Das „Gebet für unser Land“ findet ab sofort vor der DEMO
statt.
Die Marktkirche ist übervoll. Die Menschen kommen
von der Arbeit und wollen Informationen. In den Zeitungen wird noch zu viel
gelogen oder verschwiegen.
Am letzten Donnerstag gab es im „Volkspark“ das erste
öffentliche Forum mit dem OB, der SED und dem Neuen Forum. Die Säle waren mit ausgesuchten
Leuten besetzt und der wirklich Interessierte stand vor der Tür. Aber es wurde
per Lautsprecher nach draußen übertragen und auch der Sender Halle berichtete
Live. Starke Emotionen löste die Antwort eines jungen Mannes aus.
Er wurde gefragt: „Stimmt es, dass ausgerechnet am Montag und auf dem halleschen
Marktplatz eine Gegendemonstration geplant sei, zu der die SED aufgerufen habe?“ „Ja. Das ist richtig, aber seine Genossen in BUNA haben das abgelehnt.“
Die SED-Leute Rau und Falkenstein dementieren.

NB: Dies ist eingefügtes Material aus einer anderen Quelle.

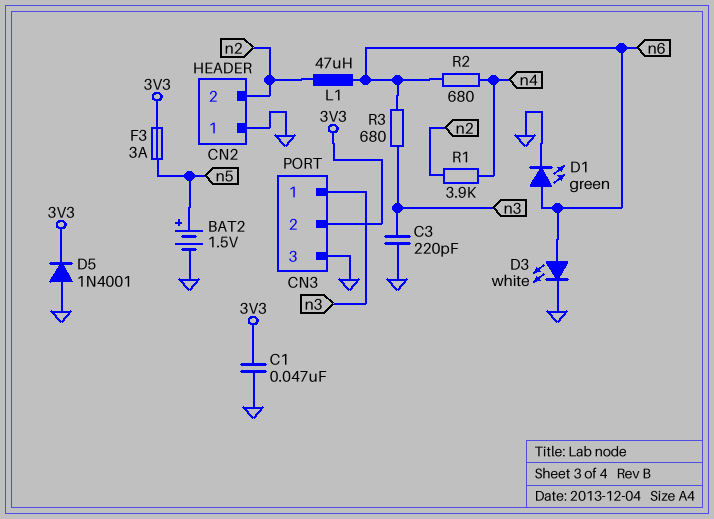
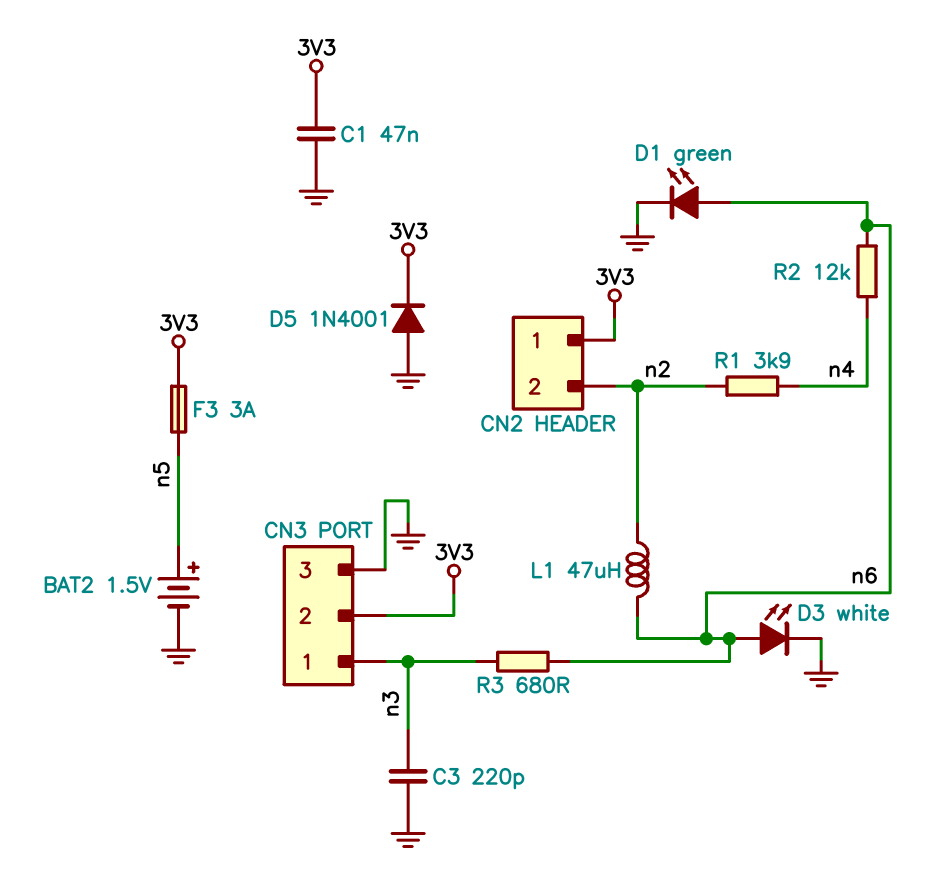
CN2 pin 1: GND -> 3V3
R2: 680 (n4, n6) -> 12k (n4, n6)

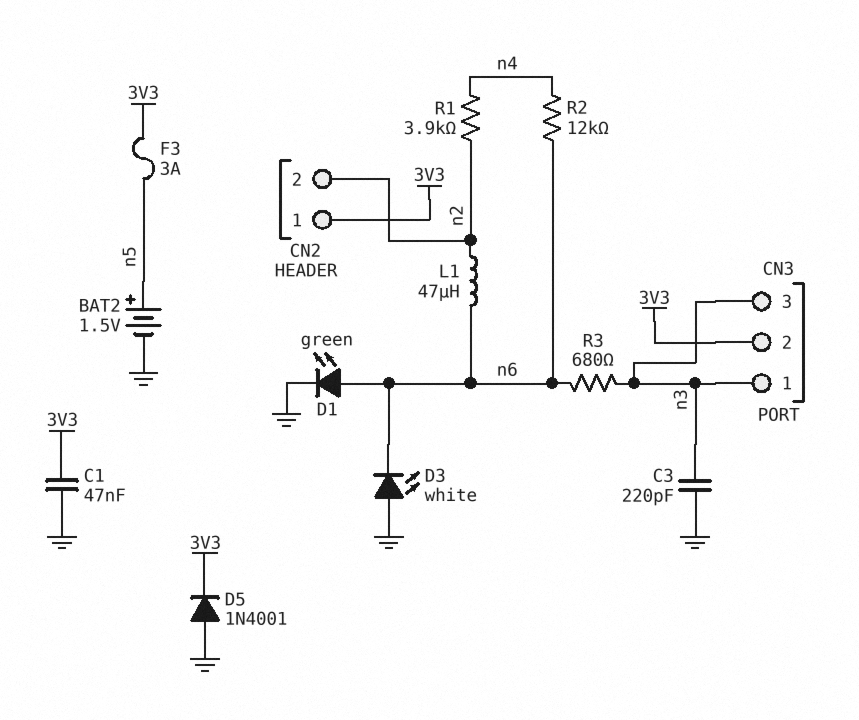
CN3 pin 3: GND -> n3
D3: LED white (A n6, K GND) -> LED white (A GND, K n6)

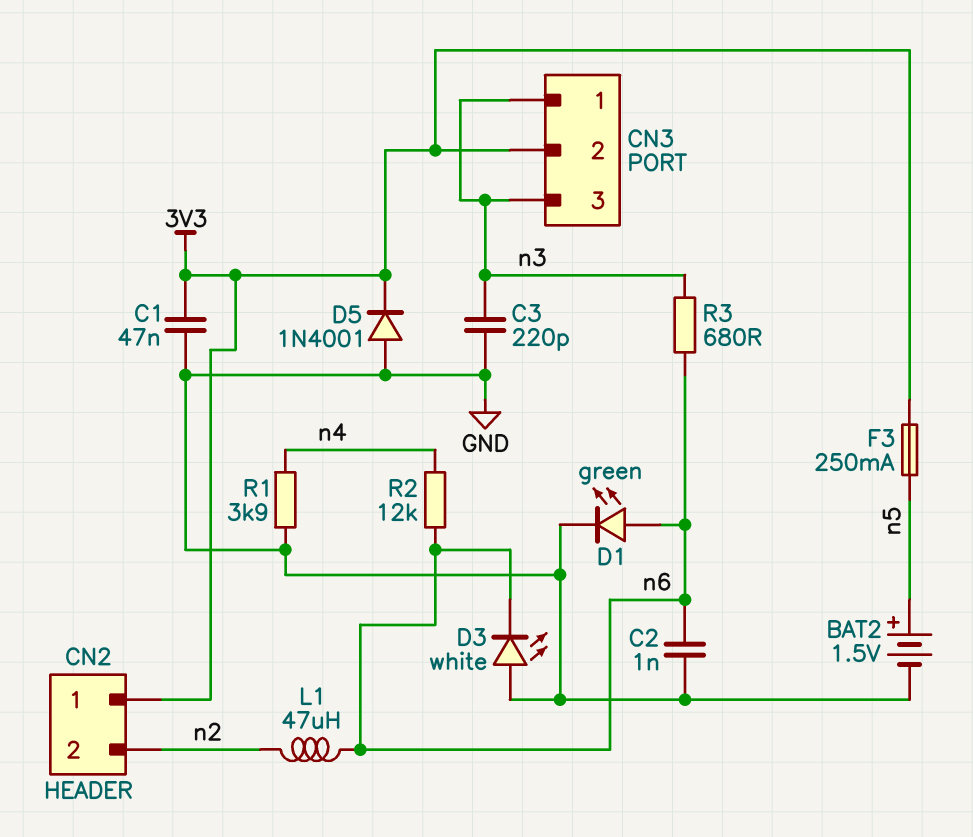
C2: none -> 1nF (GND, n6)
F3: 3A (3V3, n5) -> 250mA (3V3, n5)
R1: 3.9k (n2, n4) -> 3.9k (GND, n4)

Heute erschien in der „Freiheit“ eine „Erklärung
des Sekretariates der Bezirksleitung der SED“. Ich zitiere:
„Während
eines Bürgerforums im halleschen „Volkspark“ ist durch Diskussionsteilnehmer
behauptet worden, die Bezirksleitung Halle der SED hätte den Beschluß gefaßt,
am heutigen Tage auf dem halleschen Marktplatz eine Gegendemo unter dem Motto „ROTE FAHNEN GEGEN WEISSE KERZEN“ zu
organisieren. Diesen Beschluß hat es nicht gegeben.“
In der Kirche legt eine junge Frau einen Beweis vor. Sie
hat den Aufruf zur Demo vom Schwarzen Brett mitgebracht. Lügen, Lügen immer
wieder Lügen! Die Stimmung ist deutlich gereizt.
Nach dem Gottesdienst treffen wir meinen Sohn. Er will
heute dabei sein. Er hat Kerzen mitgebracht und ist aufgeregt. Die Stimmung ist
sehr gut. Ungeduldig warten alle auf den Beginn der DEMO.
Um fünf geht es los.
Wir laufen den schon bekannten Weg zur BL. Der Demozug ist bedeutend breiter
und länger. Wir lassen uns nicht wieder trennen und die Solidarität in den
gestoppten Autos ist motivierend. Es brennen Kerzen in LKW-Fahrerkabinen, PKWs
hupen und die Fahrer winken uns zu. Am INTERHOTEL werden wir schon von vielen
erwartet. Die Fußgängerbrücke über die Leninallee ist schwarz von Menschen. Für
sie da oben muss es ein großartiges Bild sein:
Zehntausende mit vielen Kerzen und noch mehr Spruchbändern.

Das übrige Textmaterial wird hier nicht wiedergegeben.